# Moving Day!



## Phil Edwards (Jan 22, 2004)

Hey again! The official moving day is Dec. 19th. There will be food and tasty beverages available for anyone who shows up and helps. Just showing up doesn't qualify, unless you buy some of my left over aquarium goods. 

Please be at The Villages at Stonebridge Ranch at 2:00 on Sat. the 19th for the fun and games. 


Hope to see y'all there!


----------



## Vivarium Concepts (Sep 6, 2006)

*Bummer Phil,
I've got a reptile show that weekend in Arlington!
www.LoneStarReptileExpos.com

You will just have to have fun without me!
Cindy*


----------



## Jason Baliban (Feb 21, 2005)

Make sure you lift with you back!! :^o

Good luck!

jB


----------



## Phil Edwards (Jan 22, 2004)

Vivarium Concepts said:


> *Bummer Phil,
> I've got a reptile show that weekend in Arlington!
> www.LoneStarReptileExpos.com
> 
> ...


I prefer to lift with my "Please put that in the bedroom". I'm not sure I want to think about how many of us it'll take to move the Beast when the time comes. ><

Cheers,
Phil


----------



## Phil Edwards (Jan 22, 2004)

Update:

We're going to be arriving in town on the afternoon of the 18th. If anyone can help us unload the truck that evening it would be greatly appreciated. If not, we'll still have the truck with the heavy stuff *grin* on the 19th. 

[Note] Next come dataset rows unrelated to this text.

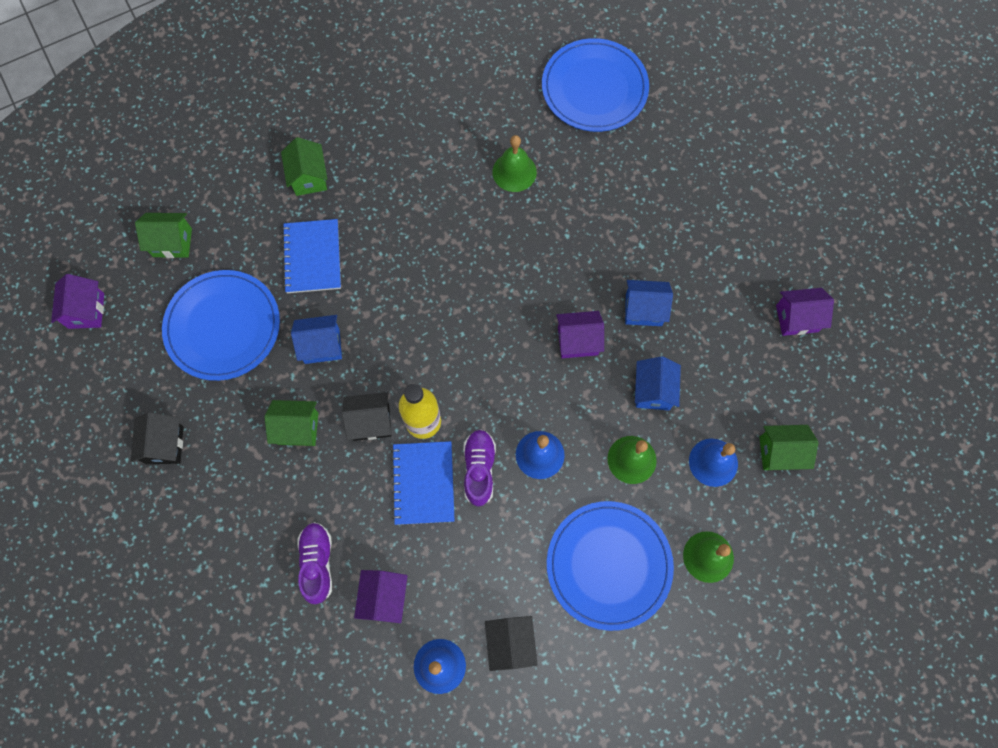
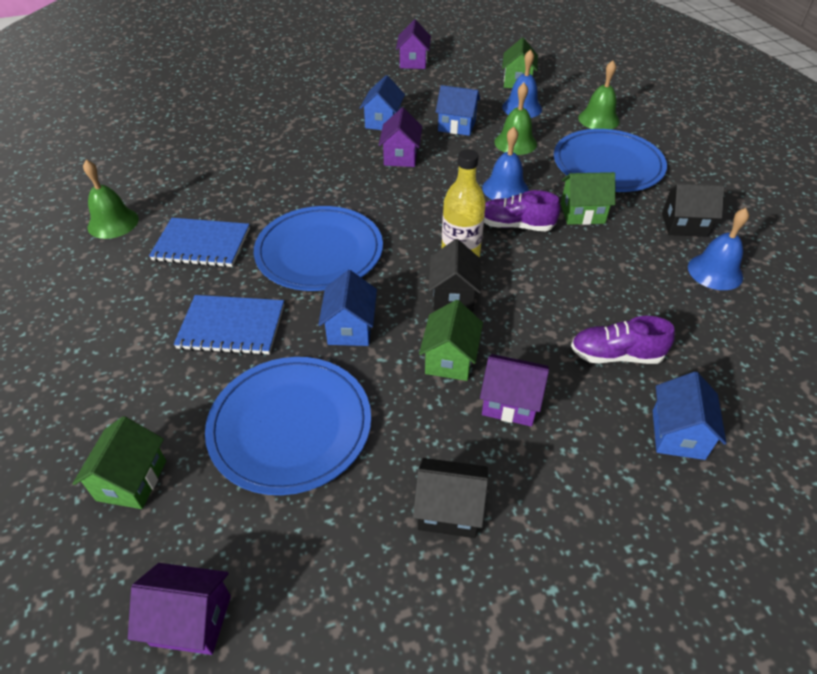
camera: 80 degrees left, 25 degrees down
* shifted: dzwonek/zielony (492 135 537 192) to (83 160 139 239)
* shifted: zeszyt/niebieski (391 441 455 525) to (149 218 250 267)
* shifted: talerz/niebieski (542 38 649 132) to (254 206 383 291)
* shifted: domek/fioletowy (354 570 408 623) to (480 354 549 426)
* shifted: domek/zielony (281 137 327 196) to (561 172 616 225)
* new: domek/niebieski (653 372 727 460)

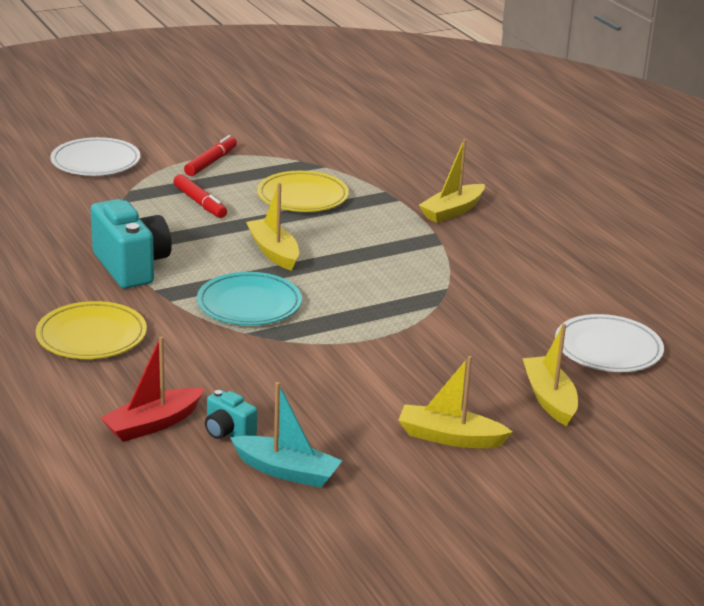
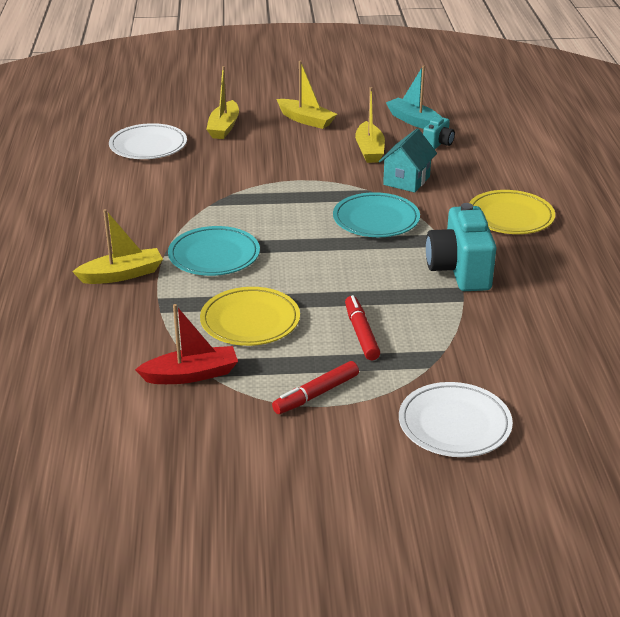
camera: 155 degrees left, 5 degrees up
* shifted: łódka/czerwony (100 336 204 442) to (135 304 238 384)
* new: talerz/turkusowy (168 226 260 276)
* shifted: łódka/żółty (246 183 299 271) to (355 87 385 163)
* new: domek/turkusowy (379 129 437 193)
* rotated: aparat fotograficzny/turkusowy (205 390 257 439) = (423 117 455 149) 60 degrees clockwise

ALSO, if anyone could help me move the new tank from Ft. Worth to McKinney on the afternoon of the 19th that would be very much appreciated! Please PM me if you can make it. 

Food and drink will be available, of course.  

Cheers,
Phil


----------



## Vivarium Concepts (Sep 6, 2006)

*Hey Phil,
so are you actually here?? How did the move go??
We need to work on your initiation..............I mean your welcome to Texas party....... artyman:
Cindy *


----------



## Phil Edwards (Jan 22, 2004)

Aside from some unexpected furniture damage everything got moved in nicely. The tank's in and needs some cleaning but that's not going to be too much trouble. Now it's time to get the monolith cleaned and plumbed. 

An initiation party sounds great! I'll bring my cuffs and whips.

Cheers,
Phil


----------



## Vivarium Concepts (Sep 6, 2006)

*Glad to hear things went relatively well.

Wow, I had you fingured as the whipped cream type.
Just goes to show ya, it's the ones you least suspect!

Cindy*


----------



## Phil Edwards (Jan 22, 2004)

Whipped cream can get messy if it gets in the sheets and hair. :neutral:


----------



## Vivarium Concepts (Sep 6, 2006)

*But whips and cuffs can leave marks.................

Cindy*


----------



## Tex Gal (Nov 1, 2007)

We'd like px of the monster in your room... We want to see if we weigh in with you or your wife.


----------